You installed a backsplash yourself – enjoy your stunning new look!

Backsplash Maintenance Tips

Your new backsplash is built to last. Follow these tips to keep it looking like new:

  • Use soft cloths to avoid scratches.
  • Spot clean spills quickly to prevent stains.
  • Reapply sealers as needed over time.
  • Check for loose or cracked grout and repair as needed.
  • Use pH neutral cleaners designed for your backsplash material.
  • Avoid harsh abrasives or acidic cleaners which can dull or damage.
  • Rinse thoroughly after cleaning to remove residue.
  • Considering sealing grout annually to prevent color fading.

With proper care, your backsplash will maintain its beauty and function for years of cooking and entertaining!

Frequently Asked Questions About Installing Your Own Backsplash

Installing your own backsplash can be an achievable DIY project. But it’s normal to have lots of questions when taking on a new task. Here are answers to some frequently asked questions about backsplash installation:

What if I’ve never tiled before?

Don’t worry! Installing a backsplash is an approachable first tiling project for beginners. The space is small and achievable. Just take extra time to plan your design, prep your materials, watch tutorial videos, and carefully follow installation steps. Patience and attention to detail is key.
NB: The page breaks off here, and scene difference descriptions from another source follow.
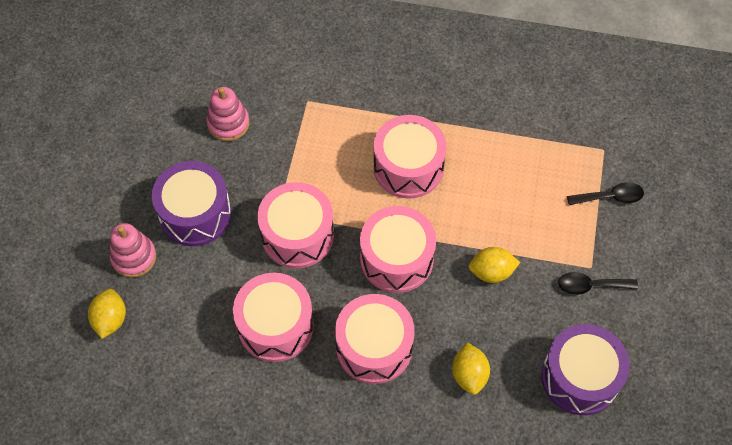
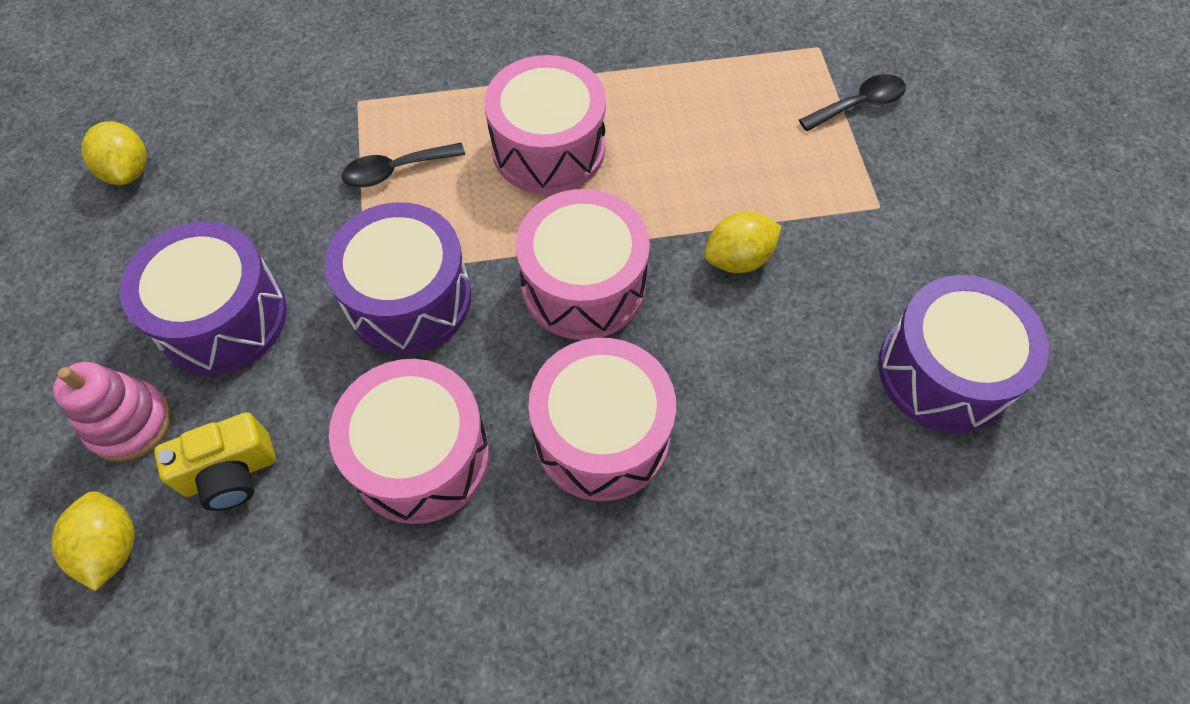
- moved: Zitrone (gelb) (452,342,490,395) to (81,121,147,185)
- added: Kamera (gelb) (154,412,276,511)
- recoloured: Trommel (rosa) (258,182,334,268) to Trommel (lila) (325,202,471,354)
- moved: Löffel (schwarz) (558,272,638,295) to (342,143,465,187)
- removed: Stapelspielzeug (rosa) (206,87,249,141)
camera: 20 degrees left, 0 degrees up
How difficult is it to cut the tile?

Cutting tile can sound tricky, but using the right tools makes it very doable. A simple tile cutter is perfect for straight cuts. A wet saw allows you to accurately cut notches, patterns, or irregular shapes. Watch videos to learn proper technique for your tools to get clean, precise cuts.

Can I install a backsplash directly over existing tile?
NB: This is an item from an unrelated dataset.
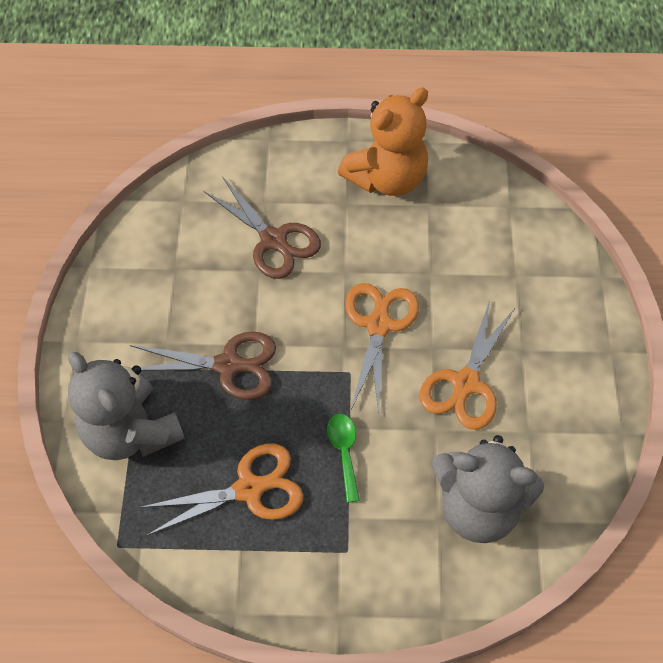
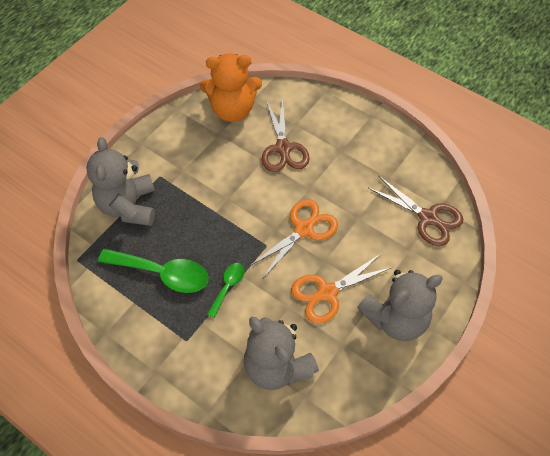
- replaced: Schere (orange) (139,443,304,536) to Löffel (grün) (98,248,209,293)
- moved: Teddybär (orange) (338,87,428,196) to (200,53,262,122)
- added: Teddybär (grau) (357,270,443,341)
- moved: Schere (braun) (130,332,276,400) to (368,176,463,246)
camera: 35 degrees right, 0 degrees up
This is not advisable. Existing tile needs to be removed before installing your new backsplash. The mortar needs to fully adhere to the wall surface, so covering old tile results in unevenness or slipping. Properly preparing the wall surface is an important first step!

How do I work around outlets?

Carefully measure and mark the outlet placement on your tiles. Use tile nippers to gently shape tiles around the outlet. You can then place cut tiles around the outlet opening before reinstalling the outlet cover.

How do I know how much tile to purchase?

Measure the height and length of your backsplash area. Multiply the height x the length. Add 15% more for wiggle room. It’s smart to overbuy rather than underbuy!

Can I use glass tile for a backsplash?

Definitely! Glass tile makes a gorgeous backsplash. Opt for tempered glass tile and use a white mortar product recommended for glass. Take extra care when cutting to prevent chips and cracks. The sparkling result is well worth it!

Do I need to seal my backsplash after grouting?

Yes, sealing after grouting is highly recommended to protect porous tile and grout from stains. Use a penetrating sealer designed for your material. Reapply sealer periodically over time. Sealing is quick, easy, and prevents costly damage!

How long does a backsplash installation take?

Budget two to three full days for your project, depending on skill level. Day one for prep and tile layout. Day two for careful tile installation. Allow tiles to fully cure before day three for grouting and sealing. Rushing the process leads to mistakes, so take it slow!


Installing your own kitchen backsplash allows you to save money while putting your personal design stamp on your space. Approaching the project step-by-step and giving yourself ample time to complete each process meticulously will lead to professional results. While tiles, tools, and techniques may vary based on your preferences, the methods provided above will arm you with the knowledge to install your backsplash successfully. Roll up your sleeves and get ready to transform your kitchen with the backsplash of your dreams!